The International Criminal Court (ICC) has dismissed an appeal by prosecutors against its earlier decision to suspend the trial of the Congolese rebel leader Thomas Lubanga Dyilo, accused of recruiting child soldiers to serve in his militia.
The court announced the decision in a statement today, noting that judges with the ICC’s trial chamber had made the ruling yesterday.
“The proposals outlined in the application demonstrably fail to meet the prerequisites set out hitherto by the Chamber to enable it to lift the stay of proceedings, and they infringe fundamental aspects of the accused’s right to a fair trial,” according to the decision.

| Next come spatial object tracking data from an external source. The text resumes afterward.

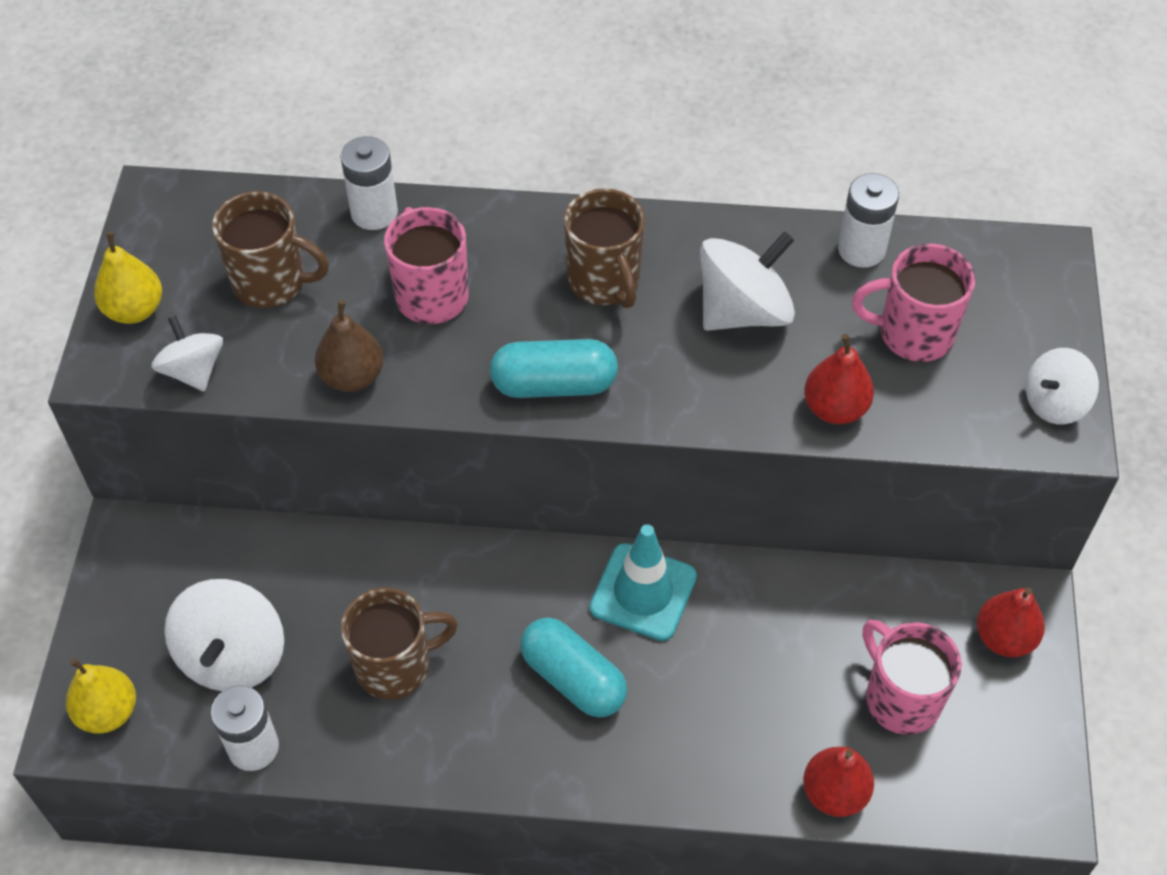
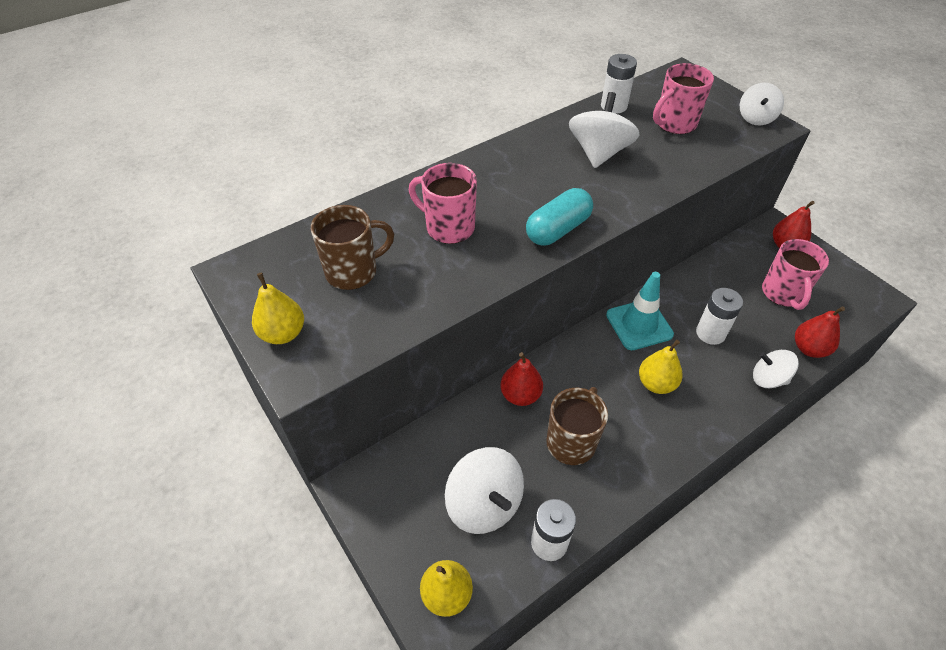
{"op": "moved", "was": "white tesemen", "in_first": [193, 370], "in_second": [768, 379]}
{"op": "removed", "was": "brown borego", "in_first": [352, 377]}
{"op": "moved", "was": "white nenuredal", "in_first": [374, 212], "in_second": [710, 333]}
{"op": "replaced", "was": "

On 13 June the ICC trial chamber imposed a stay on proceedings against Mr. Lubanga after finding that prosecutors had failed to disclose more than 200 documents to the defence that have the potential to prove the militia leader’s innocence.

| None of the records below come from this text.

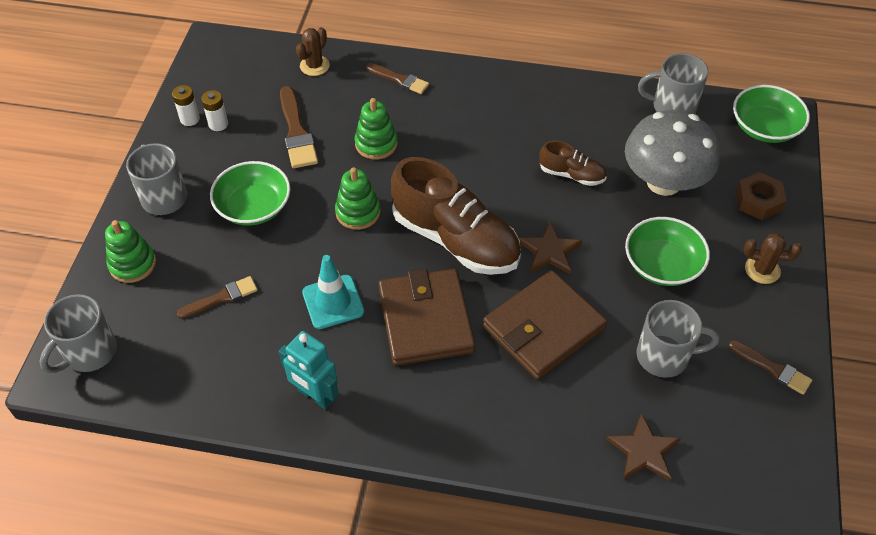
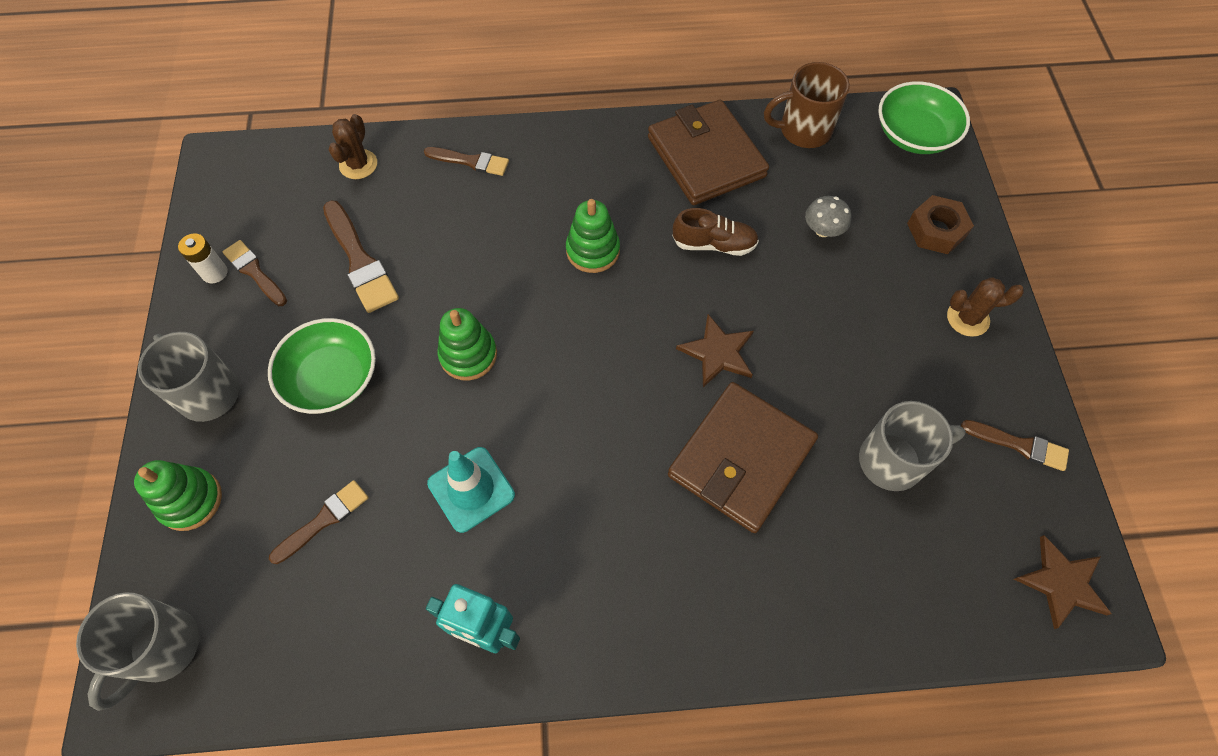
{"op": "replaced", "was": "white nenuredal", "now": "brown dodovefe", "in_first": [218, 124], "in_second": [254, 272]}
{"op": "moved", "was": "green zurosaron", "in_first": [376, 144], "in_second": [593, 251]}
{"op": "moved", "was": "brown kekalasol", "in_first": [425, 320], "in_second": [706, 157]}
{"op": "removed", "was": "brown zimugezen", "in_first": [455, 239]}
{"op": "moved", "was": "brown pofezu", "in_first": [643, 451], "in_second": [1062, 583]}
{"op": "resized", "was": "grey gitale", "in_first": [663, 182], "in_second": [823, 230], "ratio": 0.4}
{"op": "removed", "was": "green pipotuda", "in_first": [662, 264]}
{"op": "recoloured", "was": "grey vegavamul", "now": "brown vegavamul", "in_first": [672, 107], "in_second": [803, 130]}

Mr. Lubanga, the founder and leader of the Union of Congolese Patriots in the Ituri region of the eastern Democratic Republic of the Congo (DRC), has been charged with a series of war crimes, including conscripting and enlisting child soldiers into the military wing of his group and then using them to participate in hostilities between September 2002 and August 2003.
The trial of Mr. Lubanga was due to have been the first to be held by the ICC, and it had been scheduled to begin on 23 June. He remains in the ICC’s custody until the court makes a final decision on the appeal.